Sementara itu, komposisi utang pemerintah tersebut didominasi oleh utang domestik sebesar 71,78 persen. Berdasarkan instrumen, komposisi utang mayoritas berupa penerbitan SBN yang mencapai 88,86 persen atau Rp 7.048,90 triliun.
Secara rinci, utang dalam bentuk SBN di domestik atau denominasi rupiah adalah Rp 5.677,55 triliun. Sedangkan dalam bentuk denominasi valuta asing sebesar Rp 1.371,35 triliun.
"Kepemilikan investor individu di SBN domestik terus meningkat mulai 2019 yang hanya mencapai 2,95 persen menjadi 7,46 persen pada periode ini," tulis Kemenkeu.

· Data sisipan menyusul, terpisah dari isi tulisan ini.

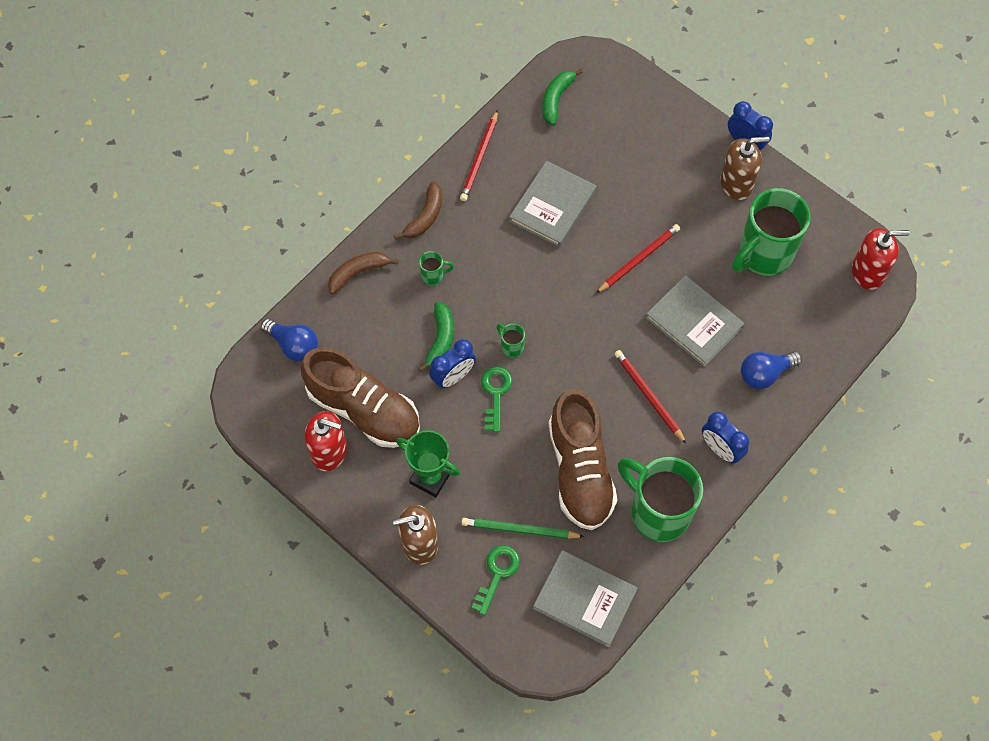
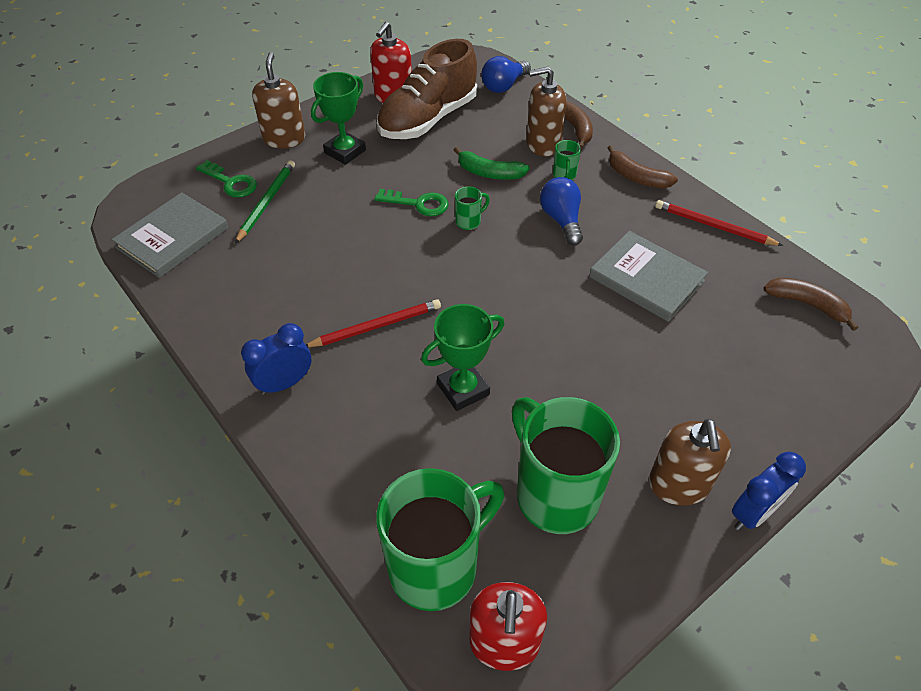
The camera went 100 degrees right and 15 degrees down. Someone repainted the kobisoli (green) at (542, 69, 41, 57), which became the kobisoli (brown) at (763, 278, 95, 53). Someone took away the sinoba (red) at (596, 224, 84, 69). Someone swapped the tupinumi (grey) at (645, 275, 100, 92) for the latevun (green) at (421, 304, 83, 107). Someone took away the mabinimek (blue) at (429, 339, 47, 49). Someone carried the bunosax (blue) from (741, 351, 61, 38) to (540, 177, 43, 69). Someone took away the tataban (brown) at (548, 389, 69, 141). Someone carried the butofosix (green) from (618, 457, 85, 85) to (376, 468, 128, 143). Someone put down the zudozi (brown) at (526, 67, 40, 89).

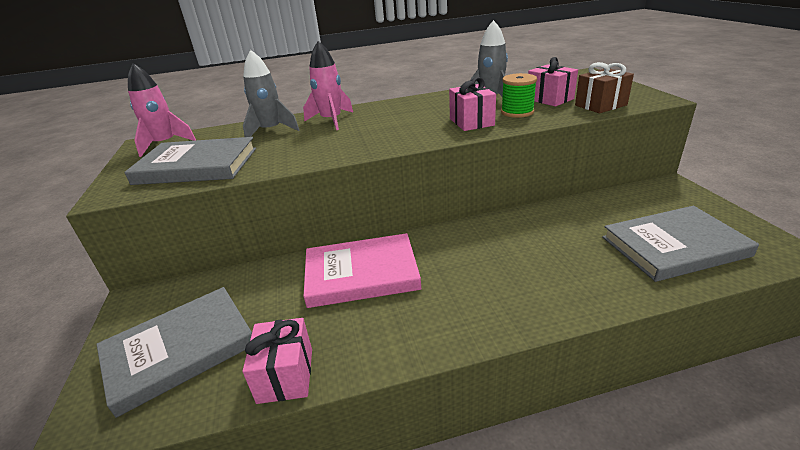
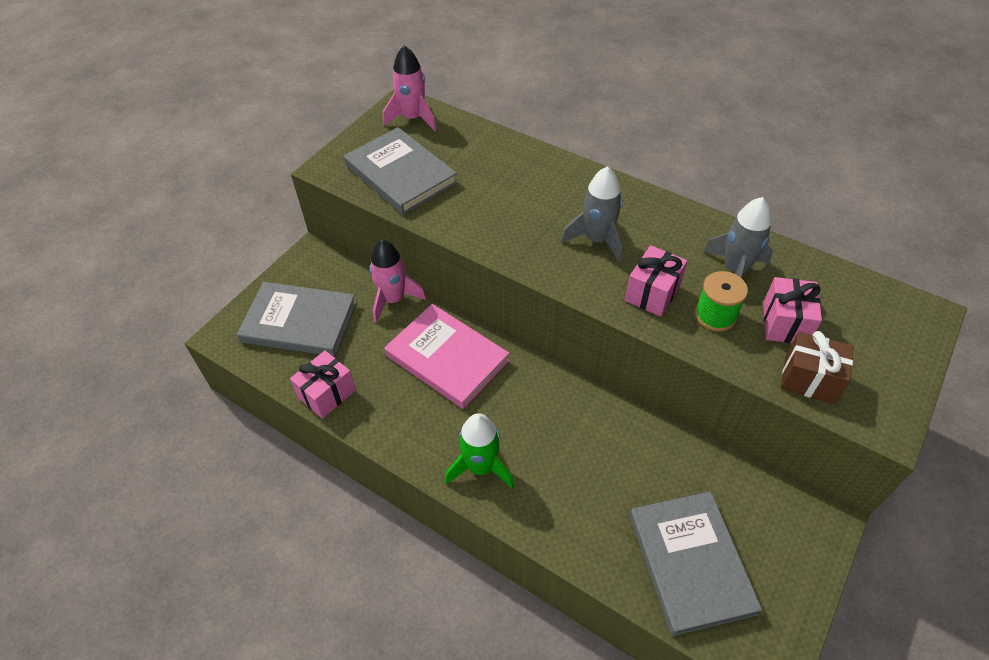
The camera went 45 degrees right and 20 degrees up. Someone carried the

Sedangkan perbankan menjadi pemilik SBN domestik terbesar, yaitu mencapai 29,18 persen per akhir Oktober 2023. Ini kemudian diikuti oleh perusahaan asuransi dan dana pensiun yang memegang SBN sekitar 18,49 persen.
Selain itu, Bank Indonesia juga memegang SBN sebesar 17,20 persen untuk instrumen pengelolaan moneter. Sedangkan investor asing memiliki SBN domestik sekitar 14,65 persen, termasuk kepemilikan oleh pemerintah dan bank sentral asing. Sementara itu, sisa kepemilikan SBN dipegang oleh institusi domestik lainnya.
Selain berupa penerbitan SBN, utang pemerintah juga didapatkan dari pinjaman sebesar Rp 901,62 triliun. Rinciannya berasal dari dalam negeri sebesar Rp 29,52 triliun dan dari luar negeri sebesar Rp 872,09.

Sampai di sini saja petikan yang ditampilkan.